I commend Michael Rubin for challenging conventional wisdom about Prime Minister Nouri al-Maliki’s power grab in Iraq. He argues that what we are seeing is a commendable consolidation of power rather than the alarming sings of incipient authoritarianism. While I am intrigued by his argument, I am not convinced.
It is hard to see anything but sectarian motives in the criminal charges filed against Vice President Tariq al Hashemi, a Sunni, and Maliki’s attempt to remove from office Deputy Prime Minister Saleh al Mutlaq, another Sunni, for, ironically, criticizing Maliki for his dictatorial tendencies. There are widespread reports that Hashemi’s bodyguards implicated him after having been subjected to torture by security forces.

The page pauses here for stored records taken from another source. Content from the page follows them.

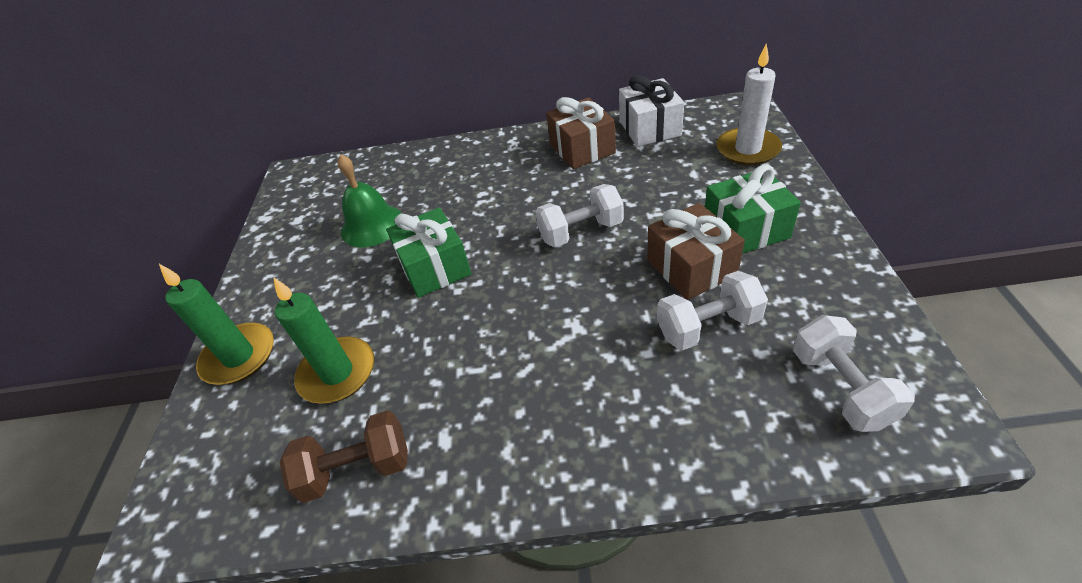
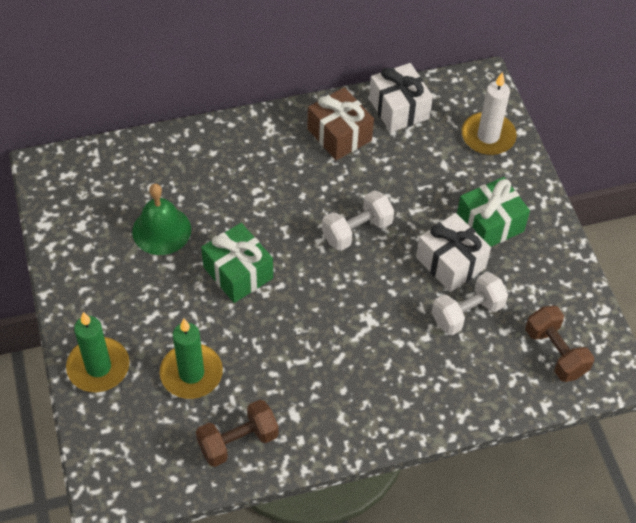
camera: 20 degrees left, 10 degrees up
(691, 267) = (450, 262): brown gift -> white gift
(841, 388) = (555, 353): white dumbbell -> brown dumbbell

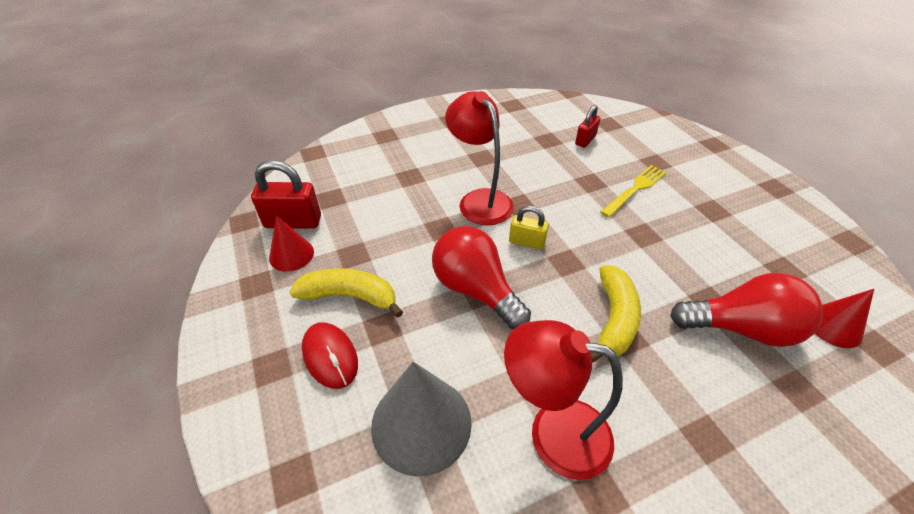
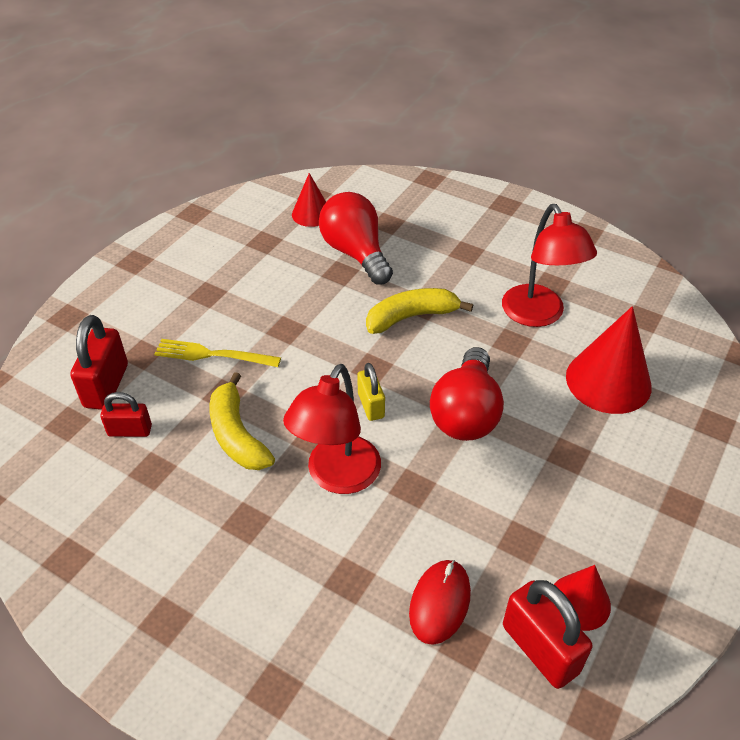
camera: 125 degrees left, 0 degrees up
(330, 356) = (629, 470): red mouse -> red mouse (439, 603)
(350, 296) = (567, 502): yellow banana -> yellow banana (237, 435)
(421, 423) = (608, 381): grey cone -> red cone
(631, 142) = (106, 386): none -> red padlock

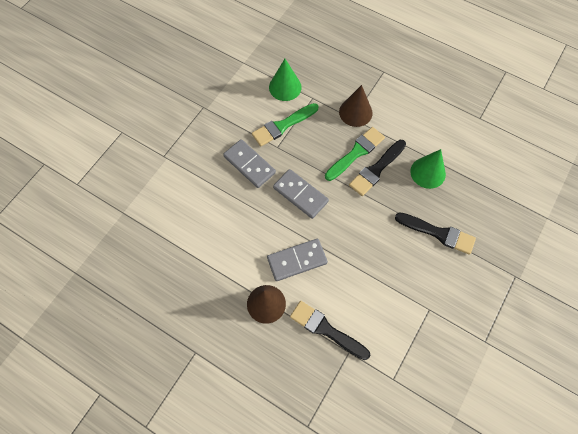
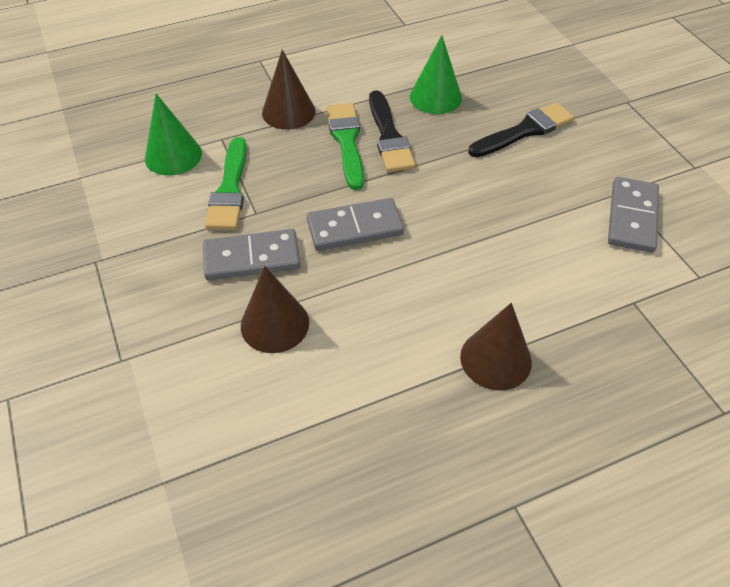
camera: 55 degrees left, 15 degrees down
(220, 199) = (274, 324): none -> brown cone
(297, 260) = (453, 285): grey domino -> grey domino (632, 217)
(326, 329) = (584, 309): black brush -> none

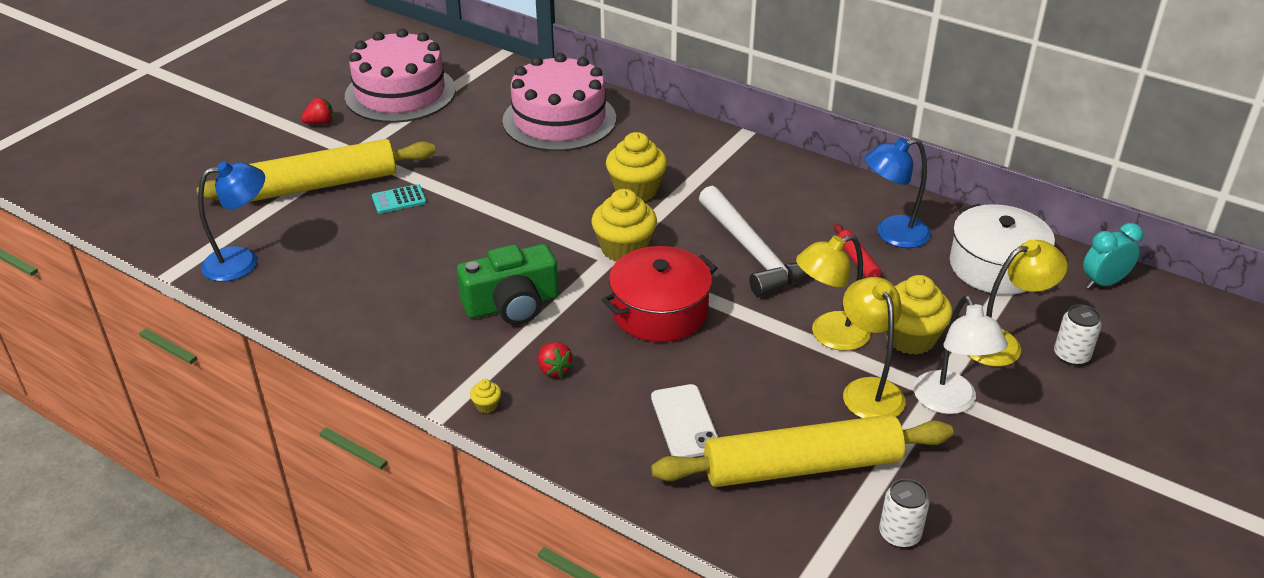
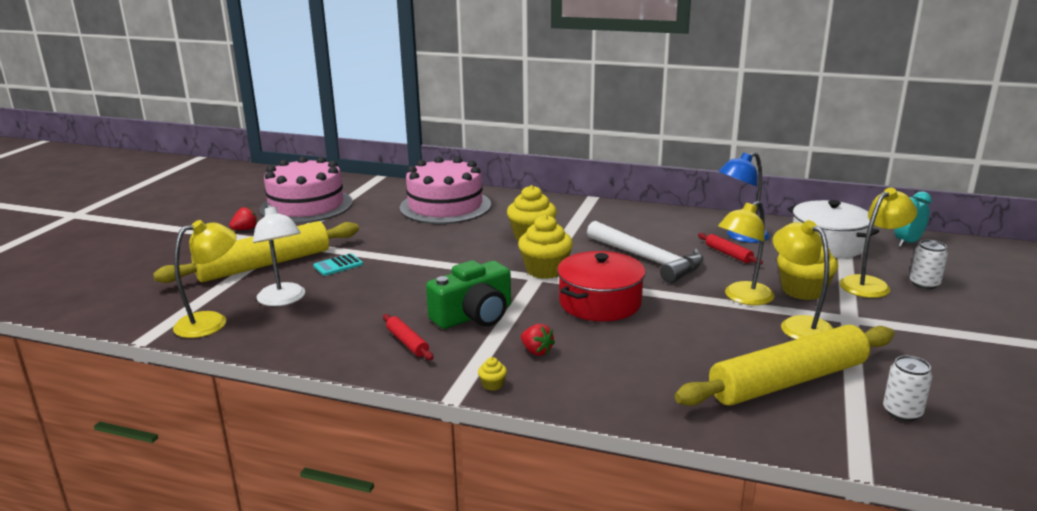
camera: 15 degrees left, 15 degrees down
(242, 261) = (211, 322): blue lamp -> yellow lamp
(426, 330) = (407, 342): none -> red rolling pin
(684, 422) = (671, 368): white phone -> none
(949, 402) = (865, 323): white lamp -> white lamp (283, 300)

Michael suggests that Hashemi may well be guilty of the charges against him which involve various abuses committed by his bodyguards. But such charges could be filed against the bodyguards of any prominent political figure in Iraq; almost all of them were guilty of excesses of one sort or another during Iraq’s dark years (2003-2008). It is hardly credible to prosecute Hashemi now while not filing any charges against, say, Moqtada al Sadr, a Shi’ite firebrand whose followers were responsible for mass atrocities. Or to file charges against Hashemi while releasing from prison Ali Mussa Daqduq, a Lebanese Hezbollah commander (and hence a Shi’ite) who was responsible for the murder of five U.S. soldiers in 2007.

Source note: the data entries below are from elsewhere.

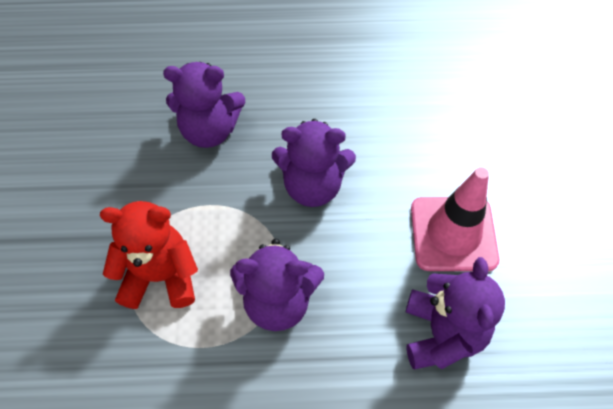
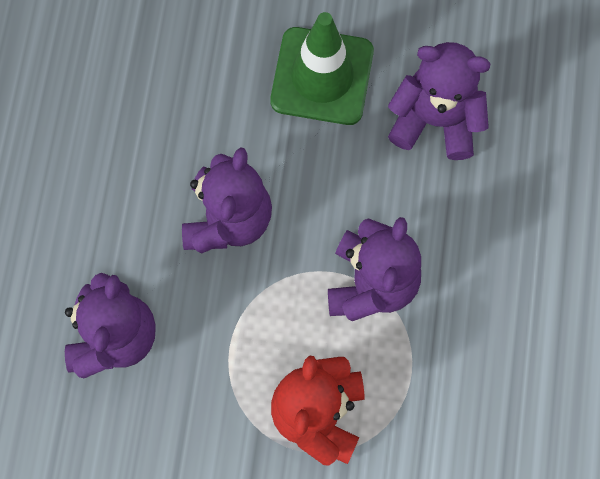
camera: 80 degrees left, 15 degrees up
(453, 234) = (322, 76): pink traffic cone -> green traffic cone

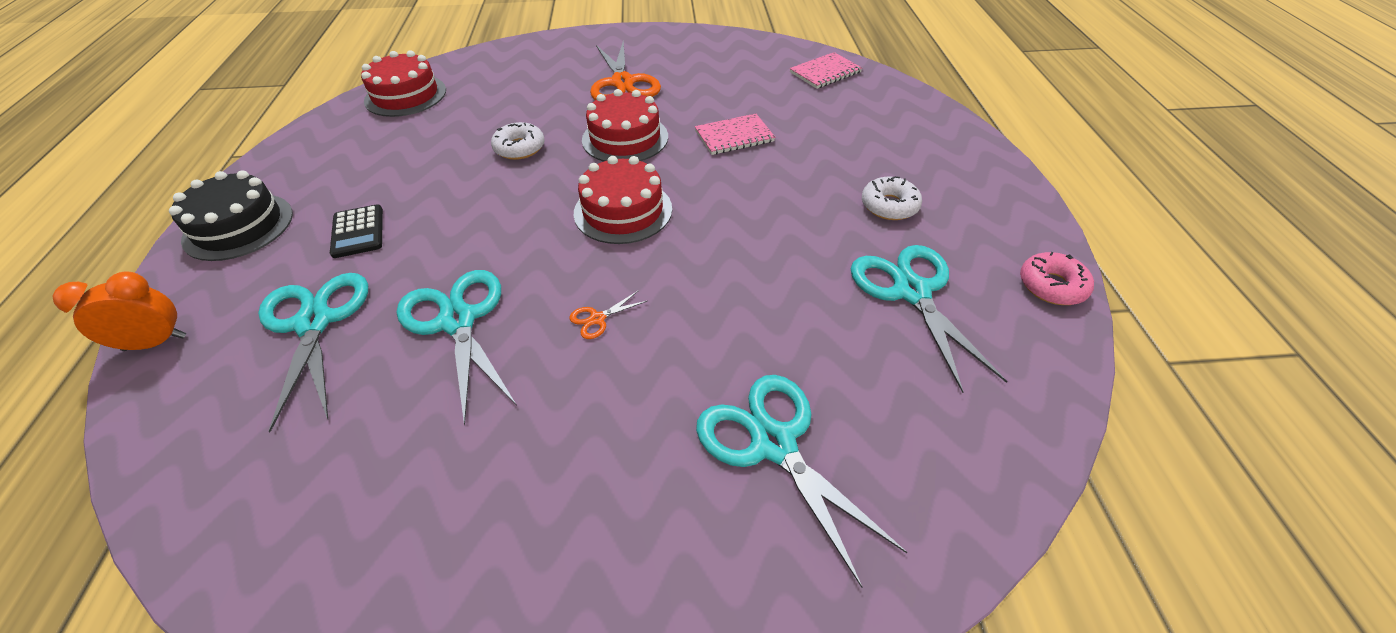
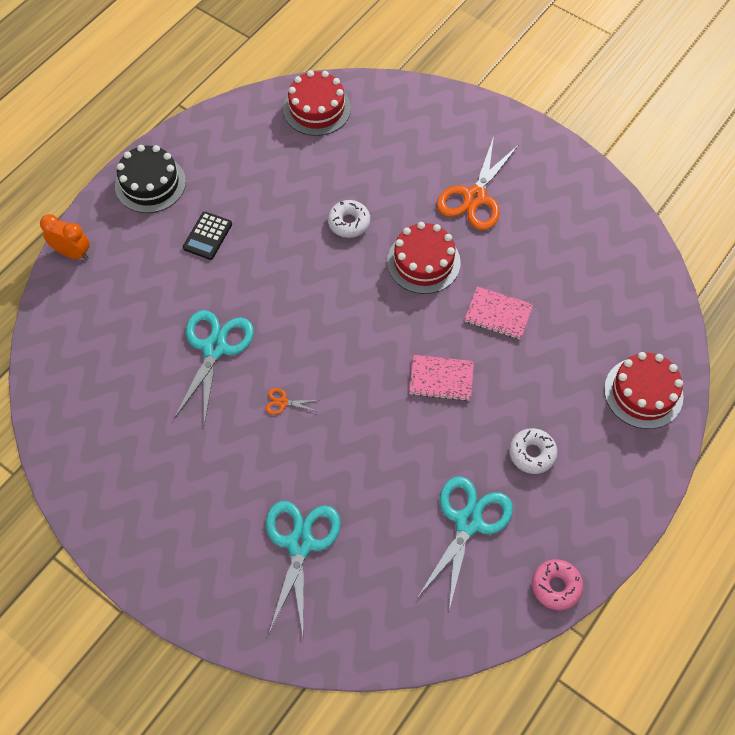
camera: 40 degrees right, 15 degrees up
(314, 322) = (148, 295): turquoise scissors -> none
(623, 211) = (364, 330): red cake -> red cake (643, 393)
(825, 72) = (641, 294): pink notebook -> pink notebook (441, 379)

All of this looks like Maliki is carrying out a personal and sectarian agenda, backed by Iranian agents, to consolidate power through his Shi’ite cronies while freezing out opposing Shi’ite factions, Sunnis, and Kurds. Michael may disagree, but it ultimately doesn’t matter how things look to outsiders like us. What counts far more is that Sunnis in Iraq–and outside of it see this, with considerable evidence, as an affront to their dignity and freedom and possibly a threat to their lives. Sunnis will not allow themselves to be pushed around indefinitely; Maliki has gotten away with his moves so far, in part because of the disunity of the opposition, but sooner or later he may go too far and push Iraq back into a civil war.
That is precisely why some of us wanted to keep U.S. troops in Iraq past 2011–to act as a check on the tendencies of all factions in Iraq to go too far and trigger a devastating backlash. With our troops now gone we have far less leverage to affect the situation, but we must still use what influence we have to convince Maliki to pursue a more moderate course and not run roughshod over Iraq’s fragile democratic institutions.